Para Carlos Hentschke, presidente da Syngenta Seeds no Brasil, o momento exige precisão.
“As margens continuam apertadas e a gestão de risco se torna central. O produtor eficiente investe onde há retorno comprovado,” diz Hentschke.
E para garantir que não falte tecnologias para investir, a companhia investe globalmente cerca de US$ 2 bilhões por ano em P&D, e uma parcela significativa desse valor é drenada para o Brasil para acelerar inovações em soja e milho.
A companhia faturou globalmente US$ 17 bilhões (R$ 88,2 bilhões na cotação atual) em 2024, sendo US$ 6,1 (R$ 31,7 bilhões) na América Latina.

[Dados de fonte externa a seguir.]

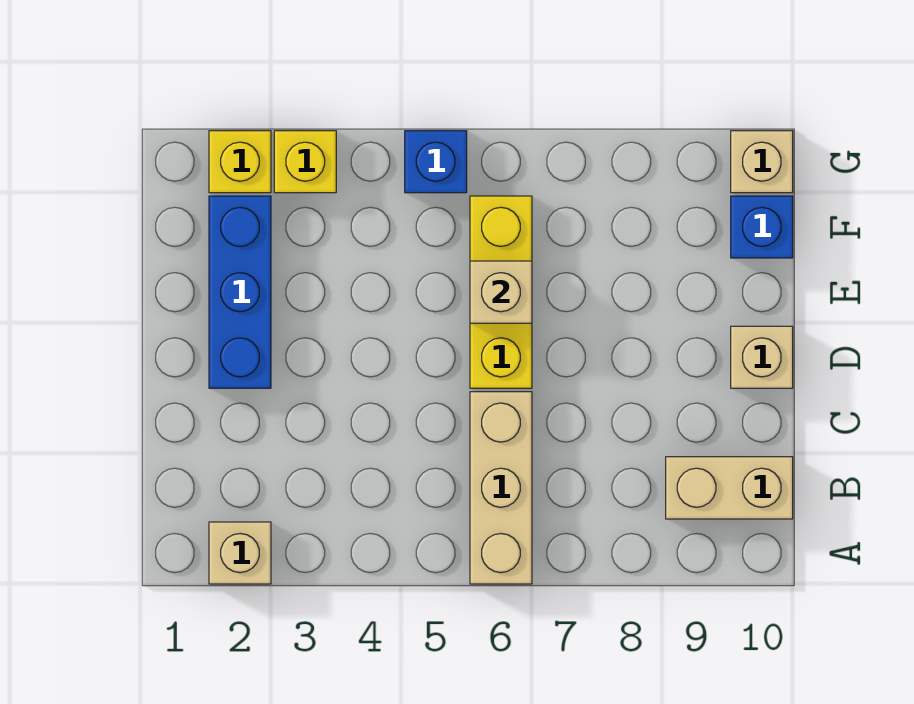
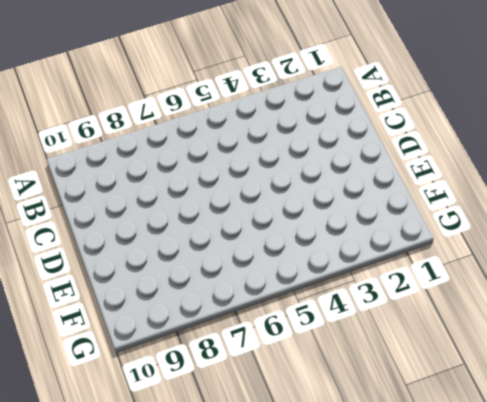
none -> tan brick A2 level 1
none -> tan brick A6:C6 level 1
none -> tan brick B9:B10 level 1

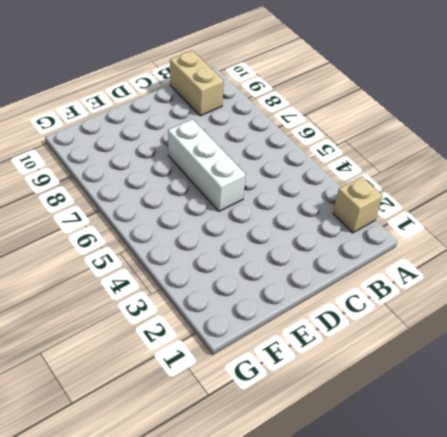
white brick D5:D7 level 1 -> yellow brick D6:F6 level 1
none -> tan brick A6:C6 level 1
none -> blue brick D2:F2 level 1
none -> tan brick D10 level 1

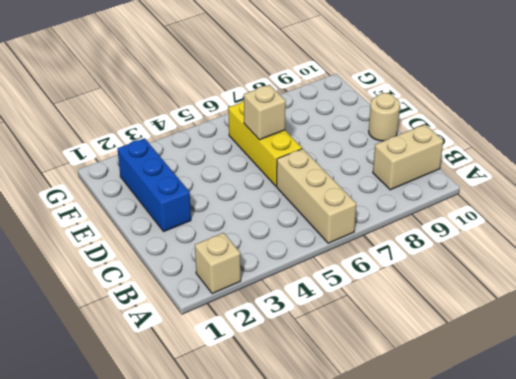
tan round brick D10 level 1 -> tan brick D10 level 1
none -> blue brick F10 level 1
none -> yellow brick G2 level 1
none -> yellow brick G3 level 1

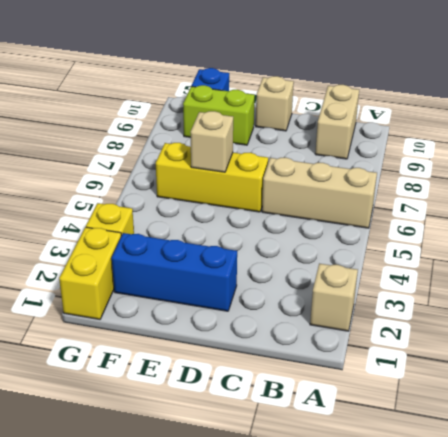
lime brick E9:F9 level 1 -> none
yellow brick G1:G2 level 1 -> yellow brick G2 level 1
none -> blue brick G5 level 1
none -> tan brick G10 level 1

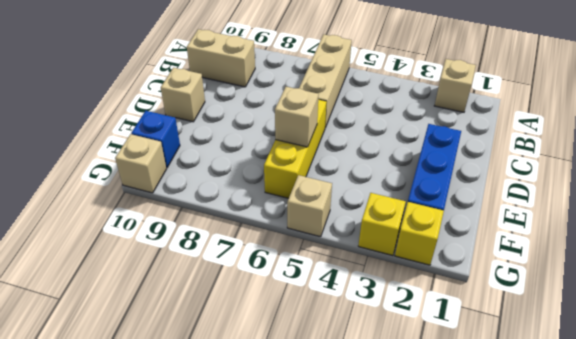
tan brick G5 level 1 -> blue brick G5 level 1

A disputa por participação ocorre em paralelo ao aumento da exigência por resultado econômico no campo no mercado de proteção de cultivos, que encerrou 2024 em R$ 101,5 bilhões, 24,39% a mais em comparação a 2023, segundo a CropLife Brasil, entidade que reúne indústrias de defensivos químicos, biológicos e sementes.
Lucas Botelho, diretor comercial da Ihara, observa que o nível tecnológico não recuou. “Percebemos que o nível tecnológico do agricultor não diminui; pelo contrário, tem aumentado. Apesar dos desafios de margem dos últimos anos, o produtor brasileiro é muito adepto à tecnologia, seja em sementes, agroquímicos ou biológicos“, diz.
A companhia faturou R$ 4,26 bilhões no país em 2024 se posicionado em 63° lugar no ranking Agro100 2025.

A integração entre químicos e biológicos também ganha espaço. Nairo Piña, presidente da Sumitomo Chemical para a América Latina, resume a estratégia da empresa na aliança entre essas duas tecnologias de proteção das lavouras.
“A combinação entre químico e biológico é o que permite sustentar produtividade com eficiência,C destaca Piña.
A companhia investe aproximadamente 7,5% do faturamento global em P&D e modernizou sua planta no Ceará com aporte de US$ 50 milhões (R$ 250,0 milhões), alcançando capacidade de 150 milhões de litros por ano de defensivos agrícolas.
A Sumitomo Chemical teve uma receita de R$ 3,92 bilhões no Brasil em 2024 e ficou na 67a colocação da Lista Agro100 em 2025.

Para Marcelo Batistela, vice-presidente da divisão agrícola da BASF no Brasil, a conta é objetiva. “Em um ambiente de preços pressionados, produtividade é o principal multiplicador do resultado do agricultor.”
A BASF reportou uma receita global de € 65,3 bilhões (R$ 402,8 bilhões), sendo € 9,8 bilhões (R$ 60,5 bilhões) para os negócios globais em soluções para a agricultura.
A leitura é semelhante na Corteva Agriscience, segundo Felipe Daltro, diretor de Marketing e Efetividade Comercial da Corteva Agriscience para Brasil e Paraguai. “A única variável realmente sob controle do produtor é a produtividade.”
A companhia reportou um faturamento global de US$ 16,9 bilhões (R$ 87,7 bilhões) em 2024, sendo US$ 3,8 bilhões (R$ 19,7 bilhões) na América Latina.
Já na ADAMA, a ênfase recai sobre gestão financeira. O diretor financeiro Luiz Ruzza destaca que o ciclo do agro é longo e exige disciplina de capital de giro. “Crescer com controle de risco é fundamental”, diz Ruzza.
A Adama faturou R$ 3,66 bilhões e também figura entre as empresas de destaque na Lista Agro100 da Forbes, na 73a posição.